Believe what you want, but you can find more than enough professional sources on the net that describe why it happens. It is mainly because in a lightly driven regular gas engine, not all of the 93 octage gas is burned. This ends up producing carbon buildup and also passes unburned gas on to the exhaust system. The passed on gas to the emission systems can lead to other problems.
 
I run 93 as the engine does give more power when higher octane gas is used. For me at least, the lower HP that the 87 octane fuel delivers is noticeable at lower-rev's when hill climbing 'round these parts.
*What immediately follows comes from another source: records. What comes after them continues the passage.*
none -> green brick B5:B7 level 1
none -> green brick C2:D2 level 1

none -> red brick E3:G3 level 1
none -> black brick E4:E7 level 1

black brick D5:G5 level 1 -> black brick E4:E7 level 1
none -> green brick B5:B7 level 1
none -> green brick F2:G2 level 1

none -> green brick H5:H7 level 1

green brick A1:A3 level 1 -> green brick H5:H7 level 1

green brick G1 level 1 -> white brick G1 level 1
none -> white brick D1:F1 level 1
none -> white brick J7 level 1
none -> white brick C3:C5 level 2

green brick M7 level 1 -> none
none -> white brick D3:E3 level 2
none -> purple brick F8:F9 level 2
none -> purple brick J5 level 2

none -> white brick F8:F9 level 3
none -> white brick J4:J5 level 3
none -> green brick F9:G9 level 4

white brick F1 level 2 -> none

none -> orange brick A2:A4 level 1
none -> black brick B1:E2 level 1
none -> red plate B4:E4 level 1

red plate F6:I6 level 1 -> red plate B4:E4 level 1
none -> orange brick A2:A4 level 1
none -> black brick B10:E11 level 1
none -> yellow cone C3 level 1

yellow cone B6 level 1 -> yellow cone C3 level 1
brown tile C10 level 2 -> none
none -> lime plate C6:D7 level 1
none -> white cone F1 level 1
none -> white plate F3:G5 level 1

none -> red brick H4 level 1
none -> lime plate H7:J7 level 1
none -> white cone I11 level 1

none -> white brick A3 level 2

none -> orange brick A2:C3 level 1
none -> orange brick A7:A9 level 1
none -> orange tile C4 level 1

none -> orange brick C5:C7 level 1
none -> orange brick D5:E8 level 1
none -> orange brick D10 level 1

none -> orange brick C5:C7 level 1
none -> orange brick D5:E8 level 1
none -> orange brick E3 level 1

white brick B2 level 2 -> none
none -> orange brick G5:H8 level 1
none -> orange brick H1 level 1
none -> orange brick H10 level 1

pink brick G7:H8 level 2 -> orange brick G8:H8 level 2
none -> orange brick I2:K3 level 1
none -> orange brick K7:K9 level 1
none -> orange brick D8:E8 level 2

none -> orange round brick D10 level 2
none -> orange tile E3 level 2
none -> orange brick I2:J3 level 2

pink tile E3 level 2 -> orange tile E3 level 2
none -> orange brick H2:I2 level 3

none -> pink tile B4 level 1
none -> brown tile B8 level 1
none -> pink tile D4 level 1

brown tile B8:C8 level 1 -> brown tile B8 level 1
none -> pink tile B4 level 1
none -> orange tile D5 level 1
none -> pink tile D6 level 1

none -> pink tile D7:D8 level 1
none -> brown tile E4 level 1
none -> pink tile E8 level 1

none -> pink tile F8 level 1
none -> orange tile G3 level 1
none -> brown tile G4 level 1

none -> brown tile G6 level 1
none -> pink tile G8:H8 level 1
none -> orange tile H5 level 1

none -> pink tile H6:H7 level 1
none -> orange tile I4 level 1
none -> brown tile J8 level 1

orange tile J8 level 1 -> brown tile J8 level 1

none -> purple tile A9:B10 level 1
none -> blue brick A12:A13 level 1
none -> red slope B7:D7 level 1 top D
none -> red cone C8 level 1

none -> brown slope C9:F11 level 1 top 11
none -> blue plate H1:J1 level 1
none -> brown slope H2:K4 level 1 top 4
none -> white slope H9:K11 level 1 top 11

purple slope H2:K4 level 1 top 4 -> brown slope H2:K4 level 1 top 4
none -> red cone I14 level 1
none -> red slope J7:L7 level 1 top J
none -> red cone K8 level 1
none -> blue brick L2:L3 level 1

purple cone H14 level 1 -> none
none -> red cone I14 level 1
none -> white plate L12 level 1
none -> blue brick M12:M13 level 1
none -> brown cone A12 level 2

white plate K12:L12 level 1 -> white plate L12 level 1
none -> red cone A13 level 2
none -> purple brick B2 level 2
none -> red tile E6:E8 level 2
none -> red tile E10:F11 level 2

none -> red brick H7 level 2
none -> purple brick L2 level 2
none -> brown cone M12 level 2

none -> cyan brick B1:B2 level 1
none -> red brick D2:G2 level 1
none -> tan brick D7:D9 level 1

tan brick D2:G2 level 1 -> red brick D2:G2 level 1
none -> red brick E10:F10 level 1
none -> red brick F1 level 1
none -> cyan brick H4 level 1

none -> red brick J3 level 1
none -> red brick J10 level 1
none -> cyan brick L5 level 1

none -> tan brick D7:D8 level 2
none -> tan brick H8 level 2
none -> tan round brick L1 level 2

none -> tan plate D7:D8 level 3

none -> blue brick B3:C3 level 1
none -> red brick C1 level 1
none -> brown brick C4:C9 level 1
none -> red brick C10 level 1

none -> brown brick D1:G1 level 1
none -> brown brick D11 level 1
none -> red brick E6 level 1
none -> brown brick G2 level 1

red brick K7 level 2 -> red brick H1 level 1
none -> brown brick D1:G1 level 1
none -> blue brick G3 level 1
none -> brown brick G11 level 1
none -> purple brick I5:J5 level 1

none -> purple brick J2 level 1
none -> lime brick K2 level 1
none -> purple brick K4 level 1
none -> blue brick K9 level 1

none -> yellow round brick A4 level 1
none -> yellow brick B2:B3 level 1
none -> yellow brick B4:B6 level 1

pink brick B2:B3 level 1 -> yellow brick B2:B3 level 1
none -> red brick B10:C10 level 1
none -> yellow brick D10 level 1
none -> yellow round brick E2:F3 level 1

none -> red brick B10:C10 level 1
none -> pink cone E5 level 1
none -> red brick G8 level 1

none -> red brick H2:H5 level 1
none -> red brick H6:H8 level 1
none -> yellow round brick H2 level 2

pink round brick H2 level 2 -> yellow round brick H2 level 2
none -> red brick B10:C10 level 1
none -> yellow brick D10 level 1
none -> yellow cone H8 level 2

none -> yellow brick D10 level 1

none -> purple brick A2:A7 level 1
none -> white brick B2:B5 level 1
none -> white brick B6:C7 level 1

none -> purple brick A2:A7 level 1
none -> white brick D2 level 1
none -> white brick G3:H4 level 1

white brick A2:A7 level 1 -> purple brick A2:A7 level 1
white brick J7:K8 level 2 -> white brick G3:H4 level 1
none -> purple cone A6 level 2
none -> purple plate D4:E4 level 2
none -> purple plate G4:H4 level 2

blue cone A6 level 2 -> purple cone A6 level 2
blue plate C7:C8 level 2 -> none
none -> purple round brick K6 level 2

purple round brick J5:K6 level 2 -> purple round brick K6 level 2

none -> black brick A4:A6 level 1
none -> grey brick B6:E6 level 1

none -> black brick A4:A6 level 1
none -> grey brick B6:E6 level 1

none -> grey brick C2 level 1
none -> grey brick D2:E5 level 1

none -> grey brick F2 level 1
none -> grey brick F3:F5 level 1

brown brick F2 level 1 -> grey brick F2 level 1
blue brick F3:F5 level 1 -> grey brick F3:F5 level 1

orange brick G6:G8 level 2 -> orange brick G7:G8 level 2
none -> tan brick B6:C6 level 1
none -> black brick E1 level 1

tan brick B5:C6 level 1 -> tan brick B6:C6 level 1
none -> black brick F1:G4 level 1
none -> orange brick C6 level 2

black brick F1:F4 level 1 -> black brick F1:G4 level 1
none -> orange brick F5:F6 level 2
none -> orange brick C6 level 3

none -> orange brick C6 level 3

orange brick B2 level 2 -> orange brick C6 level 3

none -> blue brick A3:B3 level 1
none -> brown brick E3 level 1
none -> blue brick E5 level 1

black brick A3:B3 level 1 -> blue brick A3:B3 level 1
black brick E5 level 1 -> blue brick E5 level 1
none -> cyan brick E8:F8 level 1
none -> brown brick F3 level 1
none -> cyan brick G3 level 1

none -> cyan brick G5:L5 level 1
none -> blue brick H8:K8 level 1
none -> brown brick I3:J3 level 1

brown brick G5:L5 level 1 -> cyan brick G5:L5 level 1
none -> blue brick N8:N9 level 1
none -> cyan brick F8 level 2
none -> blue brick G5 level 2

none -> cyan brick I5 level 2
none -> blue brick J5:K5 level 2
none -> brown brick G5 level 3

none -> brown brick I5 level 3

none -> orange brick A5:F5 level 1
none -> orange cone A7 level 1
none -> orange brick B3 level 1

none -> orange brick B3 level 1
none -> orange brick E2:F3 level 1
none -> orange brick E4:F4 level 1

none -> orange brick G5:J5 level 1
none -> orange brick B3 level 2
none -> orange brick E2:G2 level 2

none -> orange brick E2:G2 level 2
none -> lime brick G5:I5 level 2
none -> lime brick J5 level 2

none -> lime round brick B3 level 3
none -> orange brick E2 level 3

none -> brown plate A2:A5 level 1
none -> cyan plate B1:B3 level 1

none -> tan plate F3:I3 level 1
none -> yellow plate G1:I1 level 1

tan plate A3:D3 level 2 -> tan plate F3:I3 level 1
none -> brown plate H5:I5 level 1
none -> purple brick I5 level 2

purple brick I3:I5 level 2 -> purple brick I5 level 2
There was a link that showed this engine, and the sister engine in the Acura MDX, of how HP climbed with use of higher octane gas. IIRC, 91 octane is where the max HP curve topped out.

Perhaps I just got a bad tank of gas?? Dunno.
 
the "dirty injectors" thing is the most stock, from the book general reply they could give you. Either they fixed something and kept hush hush for PR, or they don't know what caused it, cleaned ur injectors and sent you out the door with an intermittent problem. How does the tranny perform now? better than it ever has orthe same as before w/o the slipping?
 
I've used FP60 and FP-Plus(FP3000) for months in my '06 V6 Vue with the same Honda based 3.5L. Now at about 28,000 miles. Haven't had a problem yet.

The '04 and '05 V6 Vues do have a known issue with the torque converter. You might want to go back to SaturnFans and search for 'torque converter'.